Dettagli Recensione
I limiti della conoscenza
Letteratura americana, pura. Ve lo ricordate “America “ di Kafka (1911-1914)? Quanto mi sono tornate in mente le claustrofobiche esperienze di Karl Rossmann e le atmosfere vessanti di un mondo disumanizzante. O ancora ricordate il Poe di “Le avventure di Gordon Pym” e il suo allucinante finale che inghiotte tutto? O perché no, la ancor più famosa linea d’ombra di Conrad ( 1915-1916) che porta il protagonista a chiedersi “”Cosa m’aspettassi, non so. Null’altro che una particolare intensità dell’esistenza, forse, ciò che è il succo delle aspirazioni giovanili.”
Martin Eden ( 1908-1909) ha fatto in me confluire queste semplici suggestioni letterarie: è come se la letteratura avesse deciso di fondersi in questo romanzo per parlarmi e riaccendere quelle vibrazioni che letture precedenti hanno lasciato in me. Eppure a meno di cinquanta pagine dalla fine, il contenuto lento e ripetitivo, la catarsi infinite volte rimandata, un dilatamento eccessivo della trama, stavano generando solo un sentimento di noia e di distacco incolmabile. L’epilogo, tra i più belli della letteratura, ha poi riscattato l’intero scritto e quelli che mi erano sembrati limiti si sono trasformati in necessari tasselli, utili a raggiungere la perfezione e la maestria: non si può non riconoscerla.
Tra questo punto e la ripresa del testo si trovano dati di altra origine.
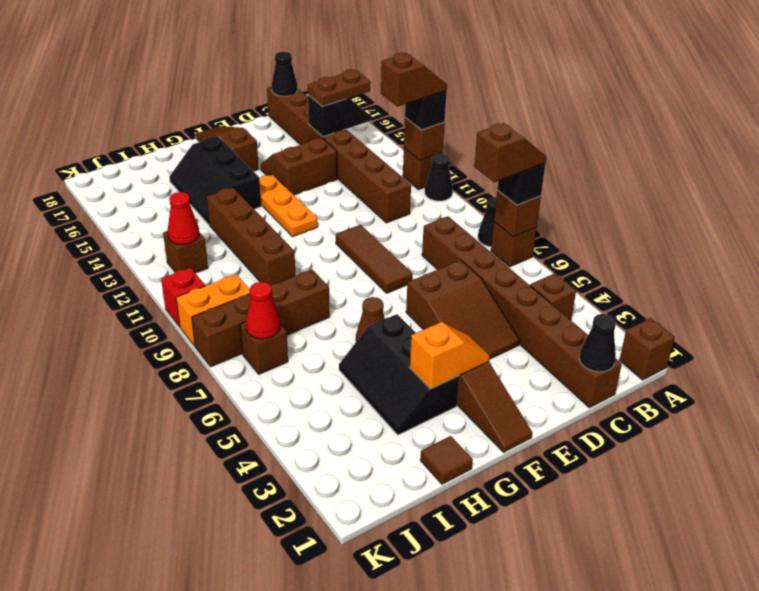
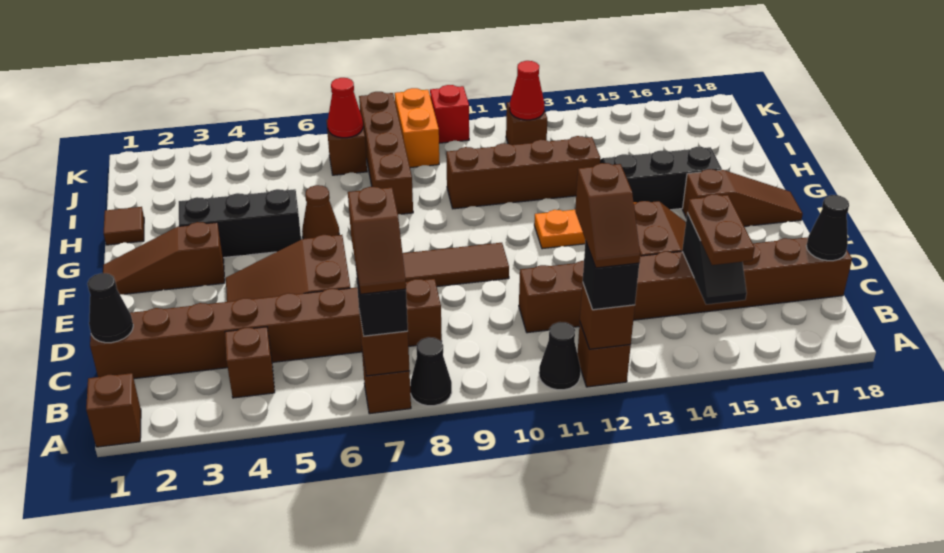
orange slope F3:G3 level 2 top G -> none

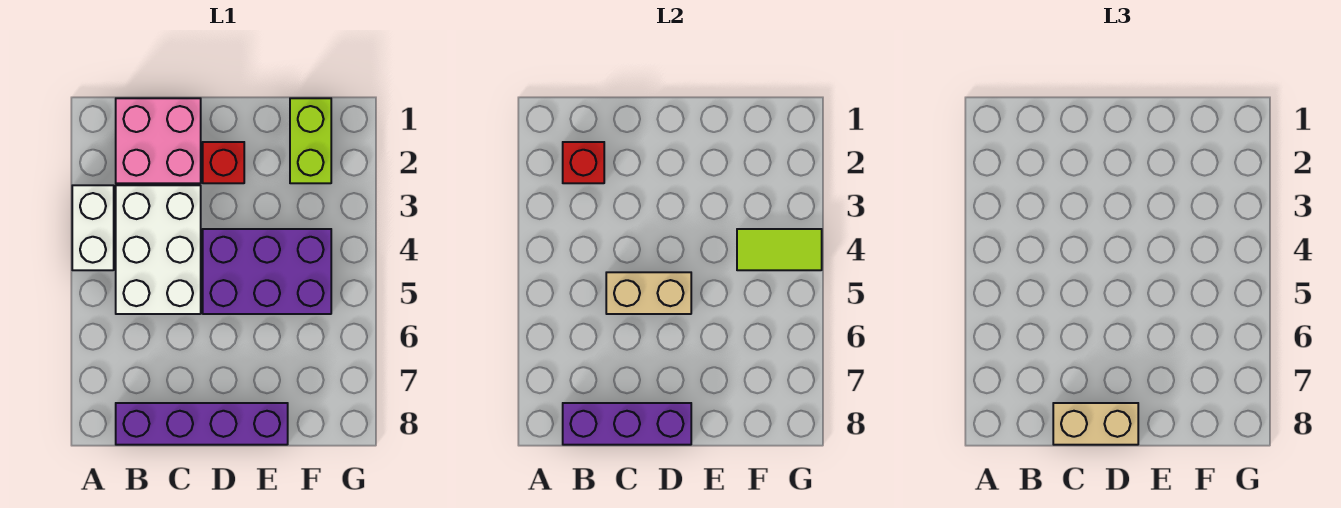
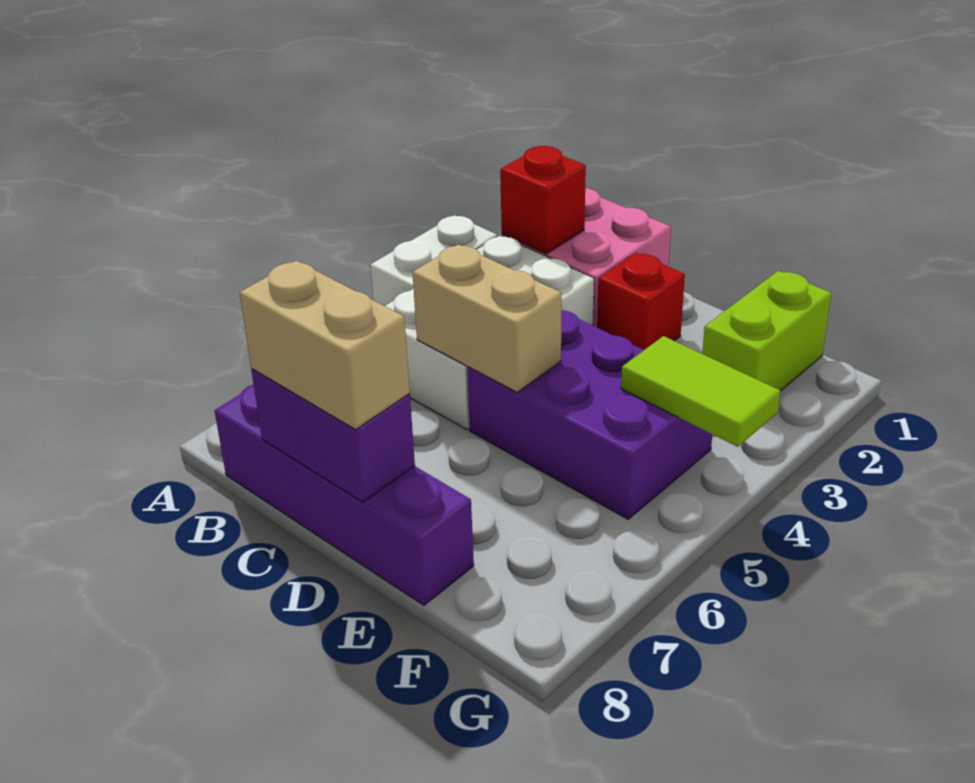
purple brick B8:D8 level 2 -> purple brick C8:D8 level 2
La vicenda narrata ricalca la biografia di London, in particolare i suoi esordi da scrittore e i trascorsi da lavoratore a cottimo, oltre che la sua primissima esperienza amorosa: Martin è infatti un giovane marinaio addestrato dalla vita, incline all’alcool, dai modi rozzi e dalla conoscenza nulla; venuto a contatto con la middle class californiana, ne resta affascinato anche per la frequentazione e l’amore che nascerà con un suo bel frutto, la giovane Ruth. La fascinazione lo porta in prima istanza a una sorta di omologazione e al miraggio di poter far parte di quel mondo che lo rifiuta con tutto il suo classismo; mentre insegue imperterrito il suo sogno, tutto utilitaristico, di sbarcare il lunario in modo agevole, evitando dunque la fatica fisica e sfruttando le doti intellettuali che, proprio in virtù di quel primo tentativo di livellamento sociale, lo induce ad acculturarsi, si accorge che la borghesia americana basa la sua superiorità sul potere del denaro e non su quello della conoscenza, nutrendosi solo di ipocrisia per celare la propria mediocrità intellettuale. Il disincanto è misto a rabbia quando sperimenta la fatica della sopravvivenza, un continuo alternarsi di debiti, di pegni e di riscatti, diventa ferita profonda e purulenta quando tutto si ribalta e il successo inizia ad arridergli. Sistemate alcune questioni pratiche, tutte di natura filantropica, archiviata ormai la storia d’amore con Ruth, diventato certamente ricco, capisce di essere privo di una identità sociale, non sarà mai borghese e non tornerà più a essere un diseredato: la cultura lo ha allontanato da tutti, è ormai un essere asociale; gli ha dato però la socratica certezza di sapere di non sapere. Buona lettura.